[Revision tracking records]
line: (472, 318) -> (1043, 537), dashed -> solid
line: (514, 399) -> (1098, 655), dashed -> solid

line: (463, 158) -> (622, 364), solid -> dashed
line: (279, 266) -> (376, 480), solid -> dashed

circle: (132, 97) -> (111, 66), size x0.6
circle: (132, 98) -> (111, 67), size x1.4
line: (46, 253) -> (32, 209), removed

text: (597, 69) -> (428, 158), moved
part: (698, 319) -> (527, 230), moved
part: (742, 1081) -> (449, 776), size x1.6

WHAT IS REQUIRED
Whenever a line above has the word "size" in it, copy that line.

RESPONSE
circle: (132, 97) -> (111, 66), size x0.6
circle: (132, 98) -> (111, 67), size x1.4
part: (742, 1081) -> (449, 776), size x1.6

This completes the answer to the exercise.